I am not at all surprised at the positive, enthusiastic and continuing response to "the jobs challenge" thrown out by the Herald a couple of weeks ago. Because of our heritage, the work ethic is deeply ingrained in most of us.
With a few exceptions, we Kiwis want to work, we like to work, we are imaginative, creative, inventive, conscientious and determined, and take satisfaction, pride even, from a job well done.
Well, that's how it used to be. Just when the rot set in I'm not sure, but it has accelerated in the past 15 years, since Roger Douglas dropped his economic bombshell.
There was a time when everyone, employer and worker alike, understood without being told that work was not just an economic contract but a social contract as well, not just a means of making profits for the bosses but of providing workers and their families with a lifestyle of their choice and a chance to improve it.
Employers and their personnel departments, with odd exceptions, understood that the better you treated workers, both in wages and conditions, the more loyal and productive they were.
Many firms - be they in the primary, secondary, retail or service industries - were like extended families. They had active, well-subsidised social and sporting clubs, non-profit credit unions, subsidised superannuation schemes, from which whole families benefited.
And the boss or his personnel manager was always available to discuss personal matters such as deaths or sickness in the family, sudden tragedies or emergencies, financial problems, even mortgage needs.
Granted, there was competition in the job market - that wonderful situation where jobs outnumbered people - and employers, who understood the fundamental business principle that their staffs were their greatest assets, had a vested interest in keeping good workers happy and settled.
I suppose the cracks in that idyllic situation started in the 1960s when militant unions, to which all workers were forced to belong, began to make more and more outrageous demands and the employers got brassed off and said, "Stuff you lot."

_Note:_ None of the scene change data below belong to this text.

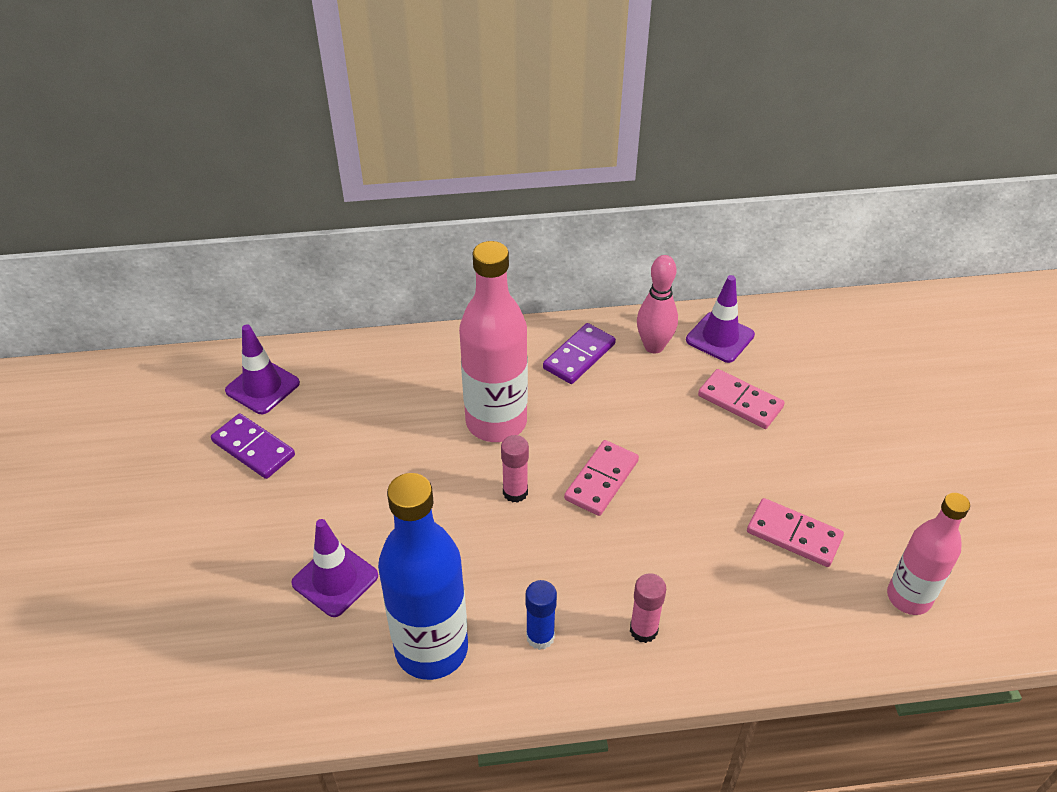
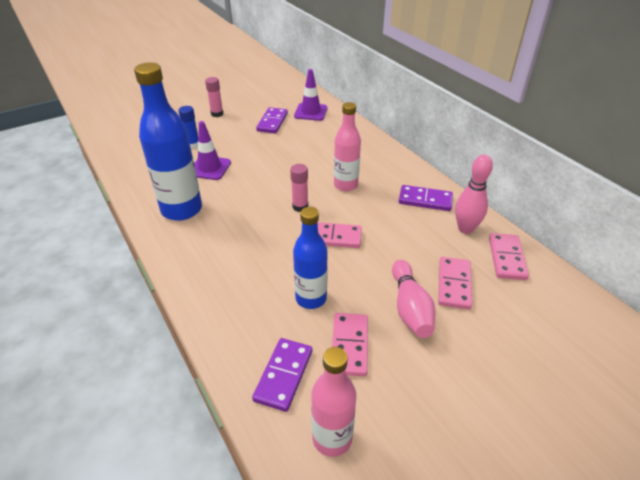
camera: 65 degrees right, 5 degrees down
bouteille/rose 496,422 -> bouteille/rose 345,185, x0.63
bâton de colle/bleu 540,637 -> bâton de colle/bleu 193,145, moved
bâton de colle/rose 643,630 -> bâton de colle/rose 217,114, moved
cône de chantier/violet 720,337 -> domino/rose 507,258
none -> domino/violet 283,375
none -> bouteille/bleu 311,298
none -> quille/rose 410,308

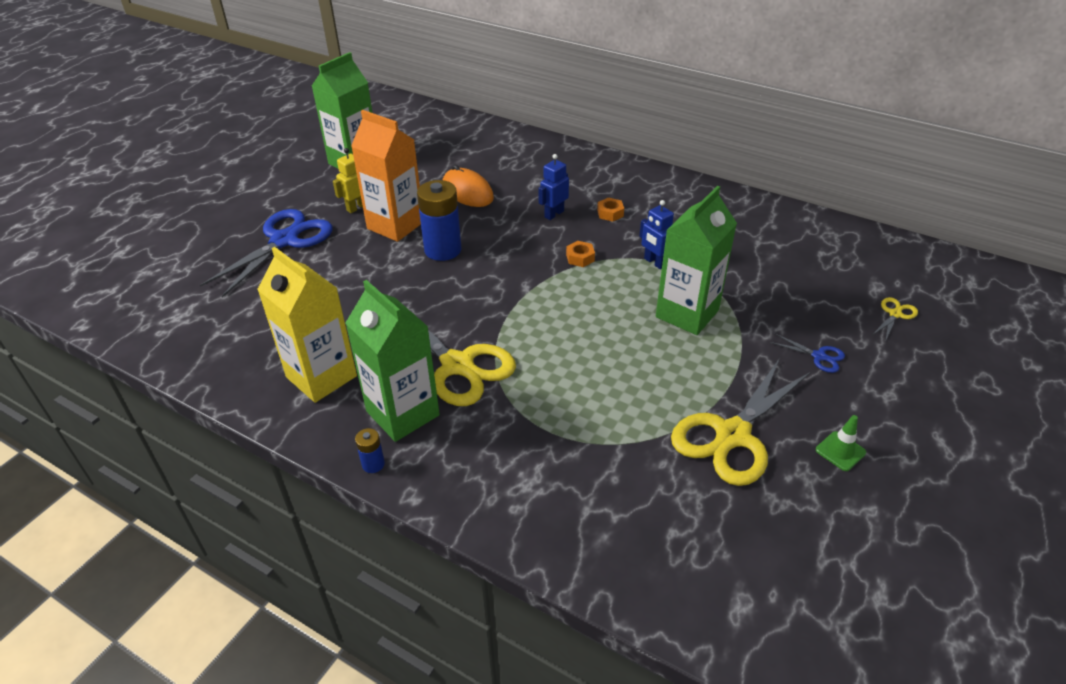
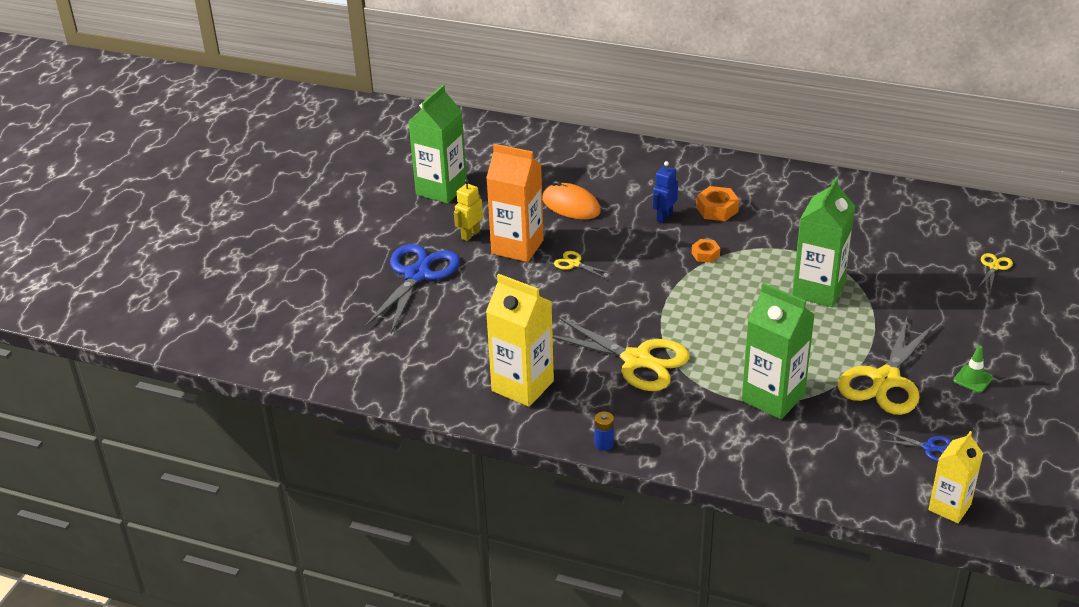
camera: 10 degrees left, 5 degrees down
brique de lait/vert 402,413 -> brique de lait/vert 773,398, moved
pile/bleu 443,250 -> ciseaux/jaune 574,264
écrou/orange 610,213 -> écrou/orange 717,209, x1.56
robot/bleu 654,262 -> none
ciseaux/bleu 818,356 -> ciseaux/bleu 929,447, moved
none -> brique de lait/jaune 949,507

People like me, who never wanted to and didn't need to be a member of a union - I knew my worth as a journalist - had to play along or be ostracised and out of a job. And the bosses also had to put up with control-freak governments mandating general wage orders every year, based not on productivity but on the rate of inflation.
Then along came laissez-faire capitalism à la Douglas and that put the final nail in the coffin of the social-contract dimension of the employer-worker relationship.
Among its most sinister auguries, personnel departments became passé and took on that inhuman title of "human resources." Thus did the far right meet the far left and workers began to be seen not as people but as what Karl Marx defined as "economic units."
And it's been all downhill since then until today, when in many if not most workplaces workers are seen simply as bums on seats with a mind and a pair of hands to make the boss richer, and the soulless bean-counters and number-crunchers list staff as a liability.
I am convinced that the breaking of the social contract between employer and worker has been one of the biggest contributors to the more general breakdown of the structures of society - marriage, family, neighbourhood, community.
But I detect - and the response to the Herald's jobs challenge tends to confirm it - that the tide is turning again.
There have been firms - all of which remained highly successful and profitable - that have never broken the social contract. A few weeks ago we learned that there are a number of businesses, Woolworths among them, which have gone to great lengths to restore it.
And this week and last a number of contributors of jobs challenge articles on this page, and writers of letters to the editor, have gone past emphasis on those tired old ideologies of the free market - profits, overseas investment, exports, imports, knowledge economies et al - and have written in terms that make me believe that the employer-worker relationship is on the way to being restored to its rightful place in society at large.
It will be a two-way street. On the part of workers, be they represented by a union or not, there will be no room for slackers, thieves, liars or incompetents. On the part of employers, be they indigenous or invaders, there will be no room for deceit or exploitation of any sort.
I am convinced that revival of a social contract in the workplace would not only go a long way towards meeting the jobs challenge but would help considerably to mend many of the fractures in our beleaguered society.